If I run the same pipeline on local hardware with similar overall RAM, it's fine. This may be because the OS has swap available, and when a couple pods use excessive RAM they just page and get slow but don't crash. But I want to move to k8s to scale horizontally (allow 2-3x the number of tasks to run in parallel).

Would it be a good solution to add swap to my EC2s? Is swap support in k8s (added in 2021 but still has tickets on the feature tracker) reasonably stable?

Or is there a simpler way to make k8s more robust in the face of variable RAM usage? (For example, tell k8s to only schedule new pods if there's a buffer of 10GB RAM free on the node?)

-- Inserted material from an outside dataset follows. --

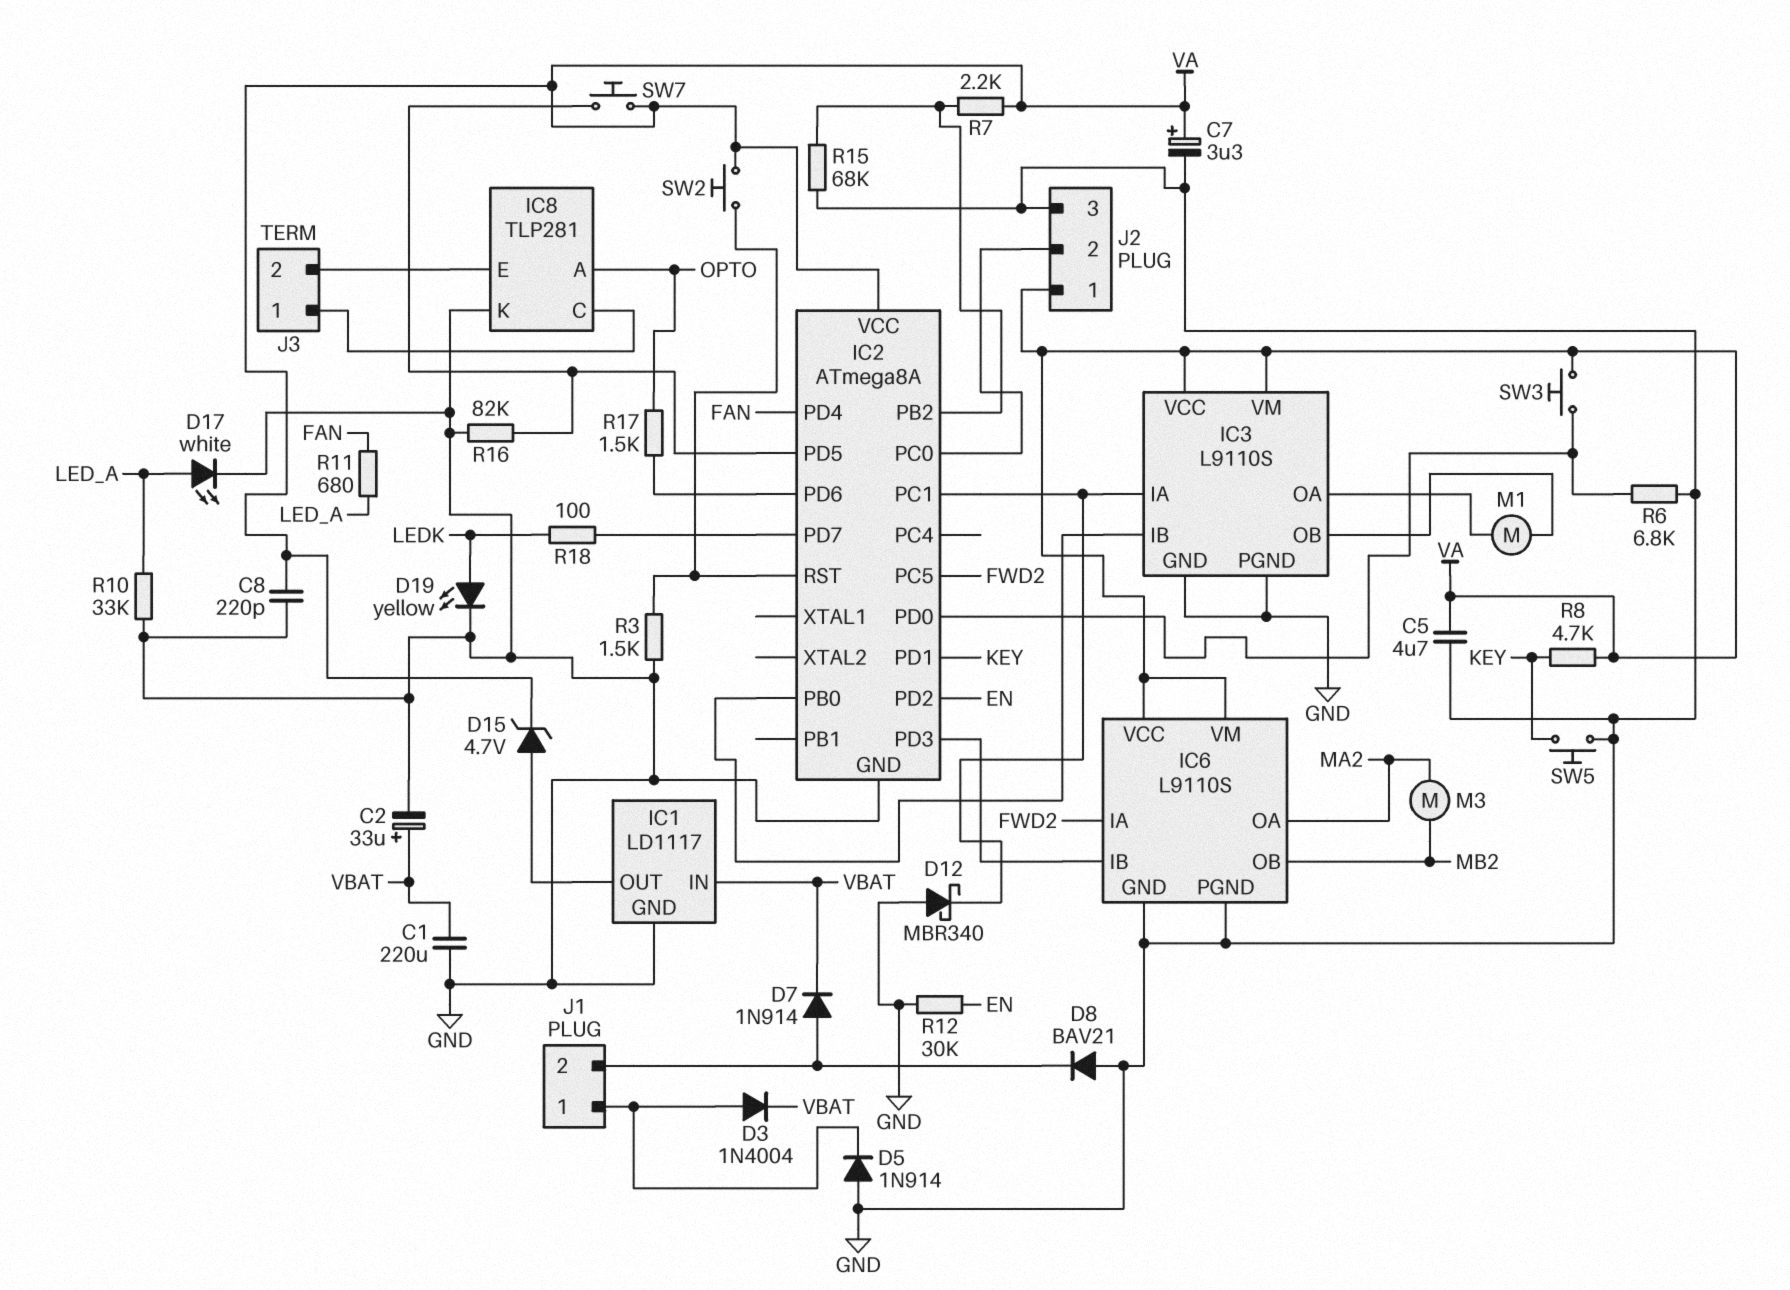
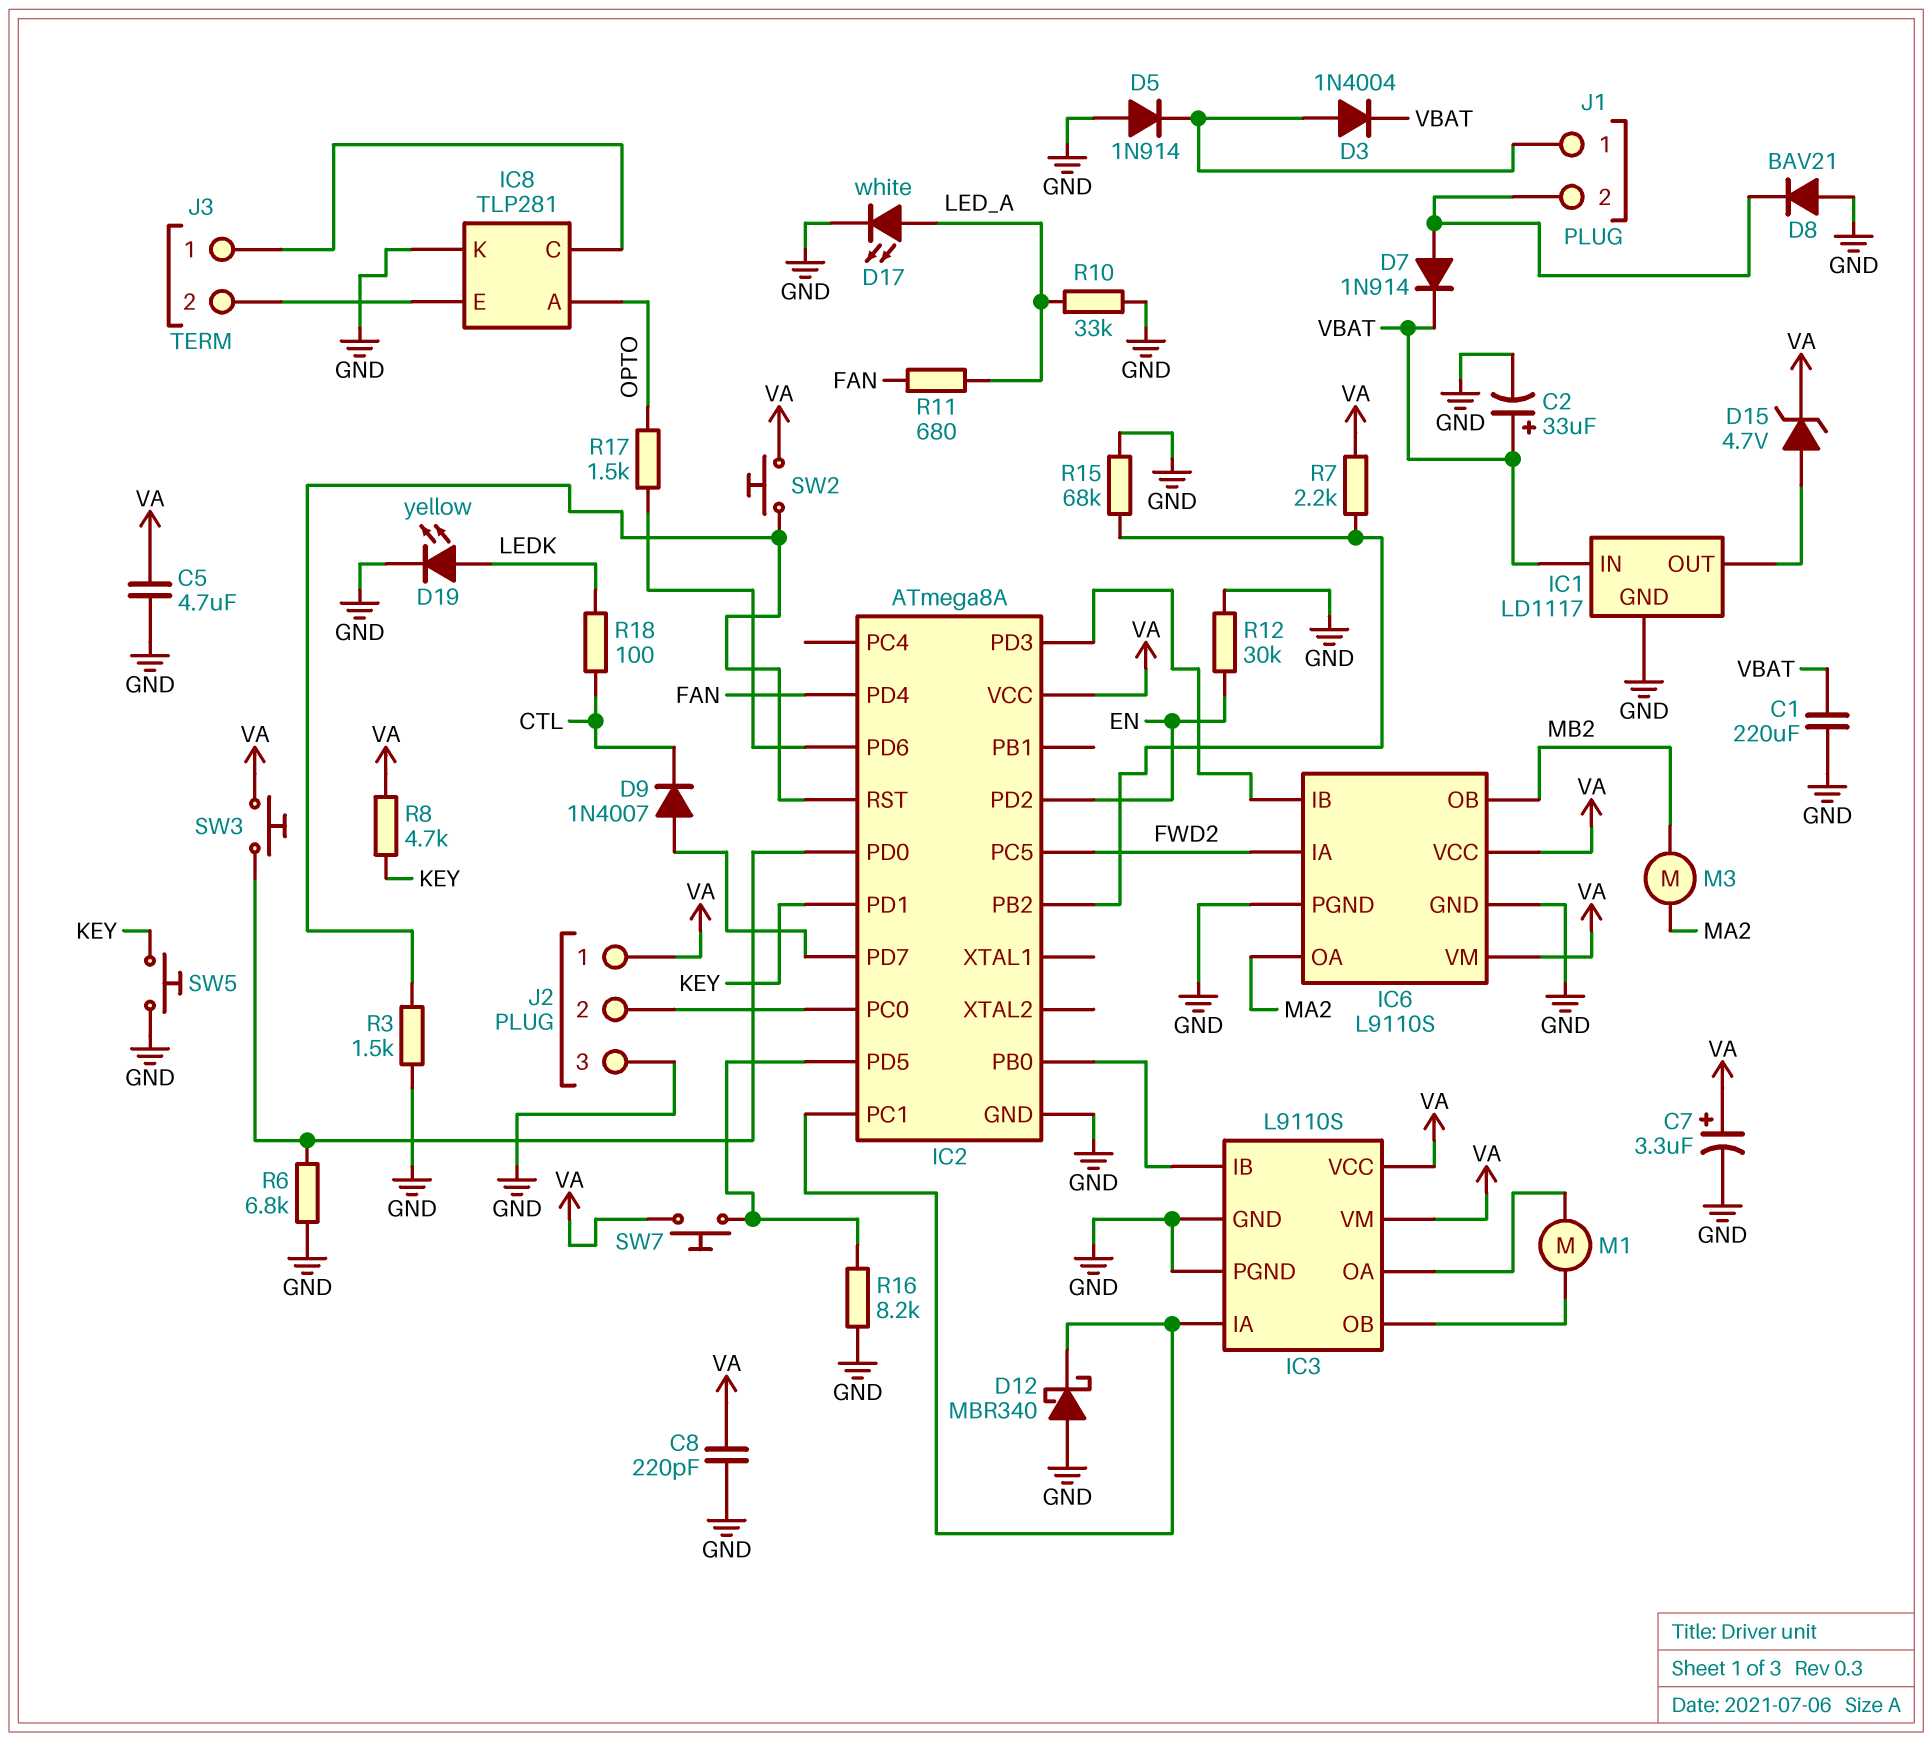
D9: none -> diode 1N4007 (A IC2/PD7, K CTL)
R16: 82k (GND, IC2/PD5) -> 8.2k (GND, IC2/PD5)
R18: 100 (IC2/PD7, LEDK) -> 100 (CTL, LEDK)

What behavior are you hoping for? As you've described the problem it does seem nearly inevitable that a node will run out of memory; what should happen then? — David Maze, Jan 06 '23 at 12:20
I'm kinda of asking what should/could happen then. But the two options I can see are (a) somehow adjust pod scheduling to avoid the node running out of memory, such as by reserving some buffer so a couple pods can overrun their requested amount, or (b) page so that running out of memory isn't fatal, like other OSes do. — markfickett, Jan 09 '23 at 15:14

LeoChen · Answer 1 · 2023-01-06T02:59:34.520

I have some suggestions for you to refer： 1、Do set the resource request and Don't set the resource limit.In this way, when you ran your pod， it will not take up the 8GB limit at first and you will have enough memory for other Pods.But it can not solve your application whose memory reached to 10GB and killed by OOM. 2、Using the NodeSwap. You can use the feature gate in K8S, but I don't test before , maybe you need to do a lot of test.https://kubernetes.io/docs/concepts/architecture/nodes/ 3、There is another way to adjust your pod resource when you don't restart your running pod：https://partners-intl.aliyun.com/help/en/container-service-for-kubernetes/latest/use-resource-controller-to-dynamically-modify-the-upper-limit-of-resources-for-a-pod

Hope these are helping for you

Thanks for the response. For NodeSwap, I have read about it, but it would be helpful to understand how stable it is. Either personal experience using it in production, or some statement from Kubernetes about what's working well / likely failure modes of this feature, would be useful for deciding if it's an appropriate approach now. — markfickett, Jan 09 '23 at 15:16

score 0 · Accepted Answer · answered Jan 13 '23 at 15:21

I was able to get a ManagedNodeGroup working with a custom LaunchTemplate that sets up swap in Python. Below is what's working for me.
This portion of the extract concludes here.